Written by the president of Pixar, and contains many anecdotes about Pixar,
and challenges of animation and general creative work.

------
afryer
One of my favorite mental models for an entire industry (quant finance):

"'P' Versus 'Q': Differences and Commonalities between the Two Areas of
Quantitative Finance"

[https://papers.ssrn.com/sol3/papers.cfm?abstract_id=1717163](https://papers.ssrn.com/sol3/papers.cfm?abstract_id=1717163)

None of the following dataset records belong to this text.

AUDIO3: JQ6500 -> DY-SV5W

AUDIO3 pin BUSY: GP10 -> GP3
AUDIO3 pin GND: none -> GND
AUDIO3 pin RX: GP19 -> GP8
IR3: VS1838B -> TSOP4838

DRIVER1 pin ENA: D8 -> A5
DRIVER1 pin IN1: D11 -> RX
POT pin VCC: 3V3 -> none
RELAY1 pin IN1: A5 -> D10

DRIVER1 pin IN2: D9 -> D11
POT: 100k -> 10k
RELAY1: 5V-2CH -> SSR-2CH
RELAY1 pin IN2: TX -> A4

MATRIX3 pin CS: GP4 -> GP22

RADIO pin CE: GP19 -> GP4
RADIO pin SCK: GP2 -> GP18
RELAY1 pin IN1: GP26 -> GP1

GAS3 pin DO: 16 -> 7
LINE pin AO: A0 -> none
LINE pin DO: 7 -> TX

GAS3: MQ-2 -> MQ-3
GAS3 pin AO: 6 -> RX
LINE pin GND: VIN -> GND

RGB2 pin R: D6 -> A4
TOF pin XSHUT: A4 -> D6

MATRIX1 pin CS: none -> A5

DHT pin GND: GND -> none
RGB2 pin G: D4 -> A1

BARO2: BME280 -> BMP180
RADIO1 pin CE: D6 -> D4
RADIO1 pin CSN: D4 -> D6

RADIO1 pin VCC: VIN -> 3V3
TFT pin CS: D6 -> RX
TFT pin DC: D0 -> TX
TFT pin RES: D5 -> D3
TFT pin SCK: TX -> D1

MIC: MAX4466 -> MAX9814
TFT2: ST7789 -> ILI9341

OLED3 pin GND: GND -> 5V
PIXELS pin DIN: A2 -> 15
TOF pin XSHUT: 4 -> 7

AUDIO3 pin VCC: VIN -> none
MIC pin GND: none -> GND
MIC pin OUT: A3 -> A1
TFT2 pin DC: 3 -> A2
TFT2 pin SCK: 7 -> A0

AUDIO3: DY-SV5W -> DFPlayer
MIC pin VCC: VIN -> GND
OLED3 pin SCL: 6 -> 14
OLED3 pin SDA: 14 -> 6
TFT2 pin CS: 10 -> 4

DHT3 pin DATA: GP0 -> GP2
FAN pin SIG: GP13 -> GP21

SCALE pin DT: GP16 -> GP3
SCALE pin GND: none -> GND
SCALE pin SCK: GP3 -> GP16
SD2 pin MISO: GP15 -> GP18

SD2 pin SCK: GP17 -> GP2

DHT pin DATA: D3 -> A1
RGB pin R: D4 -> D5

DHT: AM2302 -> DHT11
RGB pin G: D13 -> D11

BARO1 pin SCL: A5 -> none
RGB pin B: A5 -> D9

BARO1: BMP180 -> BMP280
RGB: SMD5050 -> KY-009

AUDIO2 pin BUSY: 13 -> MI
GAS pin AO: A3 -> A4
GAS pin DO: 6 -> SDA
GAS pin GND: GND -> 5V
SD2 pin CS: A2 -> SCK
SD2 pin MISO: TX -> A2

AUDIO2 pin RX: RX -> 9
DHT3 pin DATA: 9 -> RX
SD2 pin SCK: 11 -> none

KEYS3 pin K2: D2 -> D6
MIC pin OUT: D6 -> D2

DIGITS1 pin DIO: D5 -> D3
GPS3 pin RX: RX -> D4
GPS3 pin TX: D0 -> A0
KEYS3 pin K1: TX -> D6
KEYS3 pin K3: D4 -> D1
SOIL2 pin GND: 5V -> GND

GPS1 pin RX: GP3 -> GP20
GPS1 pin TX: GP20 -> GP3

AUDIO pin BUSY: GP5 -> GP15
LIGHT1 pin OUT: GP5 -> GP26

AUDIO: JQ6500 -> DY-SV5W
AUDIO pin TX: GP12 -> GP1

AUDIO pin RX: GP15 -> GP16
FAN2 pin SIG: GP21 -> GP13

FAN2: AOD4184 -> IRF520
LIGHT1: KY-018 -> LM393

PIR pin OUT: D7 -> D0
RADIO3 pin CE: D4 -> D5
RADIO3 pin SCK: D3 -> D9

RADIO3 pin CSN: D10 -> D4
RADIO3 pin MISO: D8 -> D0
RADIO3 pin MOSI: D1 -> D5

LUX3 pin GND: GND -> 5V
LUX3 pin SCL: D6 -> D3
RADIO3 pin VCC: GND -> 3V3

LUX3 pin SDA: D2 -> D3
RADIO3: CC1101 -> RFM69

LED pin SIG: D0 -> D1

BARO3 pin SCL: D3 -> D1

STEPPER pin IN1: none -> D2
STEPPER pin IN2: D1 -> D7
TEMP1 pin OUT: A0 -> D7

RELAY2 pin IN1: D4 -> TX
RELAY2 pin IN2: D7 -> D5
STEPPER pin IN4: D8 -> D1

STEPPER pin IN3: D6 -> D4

Summary: Quantitative Finance comes down to two tasks: "model the future" (P
world) or "extrapolate the present" (Q world).

------
Bucephalus355
I went through this process a while ago. Everything from books on Casino
management (fascinating topic), a skyscraper building company, running a
private university, and the perfume industry. I’ve got hundreds of books
titles I can give you that aren’t reasonable to type here. PM me for more
info.

Best general advice I can give you is to go
[https://thriftbooks.com](https://thriftbooks.com). A better selection than
Amazon at prices 70% less (assuming the books you’re buying are at least a
couple of years old).

Just start typing in random names of topics (or industries) you’re interested
in and go crazy.

I’ve bought about 3,000 hardcover books from them with an average price of
$3.50 (and that’s including tax and shipping).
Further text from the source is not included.